I have work to do in the yard and also in the basement. Could work all day and then wouldn’t be done, but don’t suppose I will. I just work a while and when I get tired, I stop and rest.
Karl Kennedy
The
work will get done; it will be done better than work that emerges from
tiredness of soul and spirit. Nurtured, nourished people, who love
themselves and care for themselves, are the delight of the Universe.
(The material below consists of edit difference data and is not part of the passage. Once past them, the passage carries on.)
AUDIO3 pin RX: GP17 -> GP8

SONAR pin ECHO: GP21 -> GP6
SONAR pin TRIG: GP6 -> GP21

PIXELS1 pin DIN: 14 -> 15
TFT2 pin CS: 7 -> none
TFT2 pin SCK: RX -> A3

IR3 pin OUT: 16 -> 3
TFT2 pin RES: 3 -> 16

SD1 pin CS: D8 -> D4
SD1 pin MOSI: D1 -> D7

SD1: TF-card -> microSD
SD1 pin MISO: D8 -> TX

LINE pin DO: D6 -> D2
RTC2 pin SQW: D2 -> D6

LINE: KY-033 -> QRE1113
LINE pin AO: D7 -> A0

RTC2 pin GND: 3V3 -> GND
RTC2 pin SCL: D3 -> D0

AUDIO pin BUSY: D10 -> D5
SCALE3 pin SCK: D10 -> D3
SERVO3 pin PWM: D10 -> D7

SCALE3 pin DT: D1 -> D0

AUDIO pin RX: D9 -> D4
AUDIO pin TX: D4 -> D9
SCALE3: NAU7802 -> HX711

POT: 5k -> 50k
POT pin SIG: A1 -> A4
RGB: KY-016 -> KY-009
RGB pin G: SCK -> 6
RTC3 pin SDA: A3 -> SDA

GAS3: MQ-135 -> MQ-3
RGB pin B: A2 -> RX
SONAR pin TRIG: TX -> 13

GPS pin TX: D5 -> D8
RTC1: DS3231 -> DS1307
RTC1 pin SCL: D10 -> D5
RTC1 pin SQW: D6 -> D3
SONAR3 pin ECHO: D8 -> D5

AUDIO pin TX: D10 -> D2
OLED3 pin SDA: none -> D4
They are well timed and efficient.
Melody Beattie The Language of Letting Go
How many of you work when tired? Do you ever pause and ask, what is it time for?
Renewal
does not emerge from doing. It emerges from being in harmony and in
rhythm with inner life. It requires a rendezvous with Spirit. It’s
counter-intuitive to a mind revved up, plowing through our work as if an
ox who is being driven to the limit. Not good for the ox and not good
for us.
In
life, many feel a pressure to perform, multi-task, launch into a myriad
of projects to just keep up. Because we are pressure driven, many of us
have trouble keeping time with our Spirit. We wonder how we lose sight
of what’s most true.
When
I was an undergraduate, I launched into my Sophomore year like a young
woman on fire. A year before, I was in the throes of grief, having just
lost my grandfather. I took that grief and drove it, like a speeded-up
drunk, into my Sophomore year.
Time
became important to me when I arrived two hours late to my
grandmother’s home, causing her to worry about me. In one split second, I
shifted from rushing in the door, arriving at dinnertime, to seeing
myself reflected by one of the most important people in my life. I let
her down…during the most important moment in her life. I was out of
synch with Kairos time and its expression of love.
Having
sped along back roads, I justified my late arrival; after all, I was in
college. And there was a war on, the protesting of which rattled and
then changed a nation. Lucky me, I got to be a part of that. My
grandmother was my place of refuge and nourishment. Surely she would
understand.
Yet,
my actions said it all: I didn’t have to be on time for her. I could
come and go as I pleased. Luckily for me, this selfish behavior got cut
short. I was not taking care of myself. Being out of alignment, I was
not honoring those dearest to me. In years since, I’ve been slow on the
uptake of self-care; but creating more time for those I love became a
commitment. It started that day that, by grace, became a most intimate
and remarkable time.
In this precious moment of your life, dear reader, what is it time for?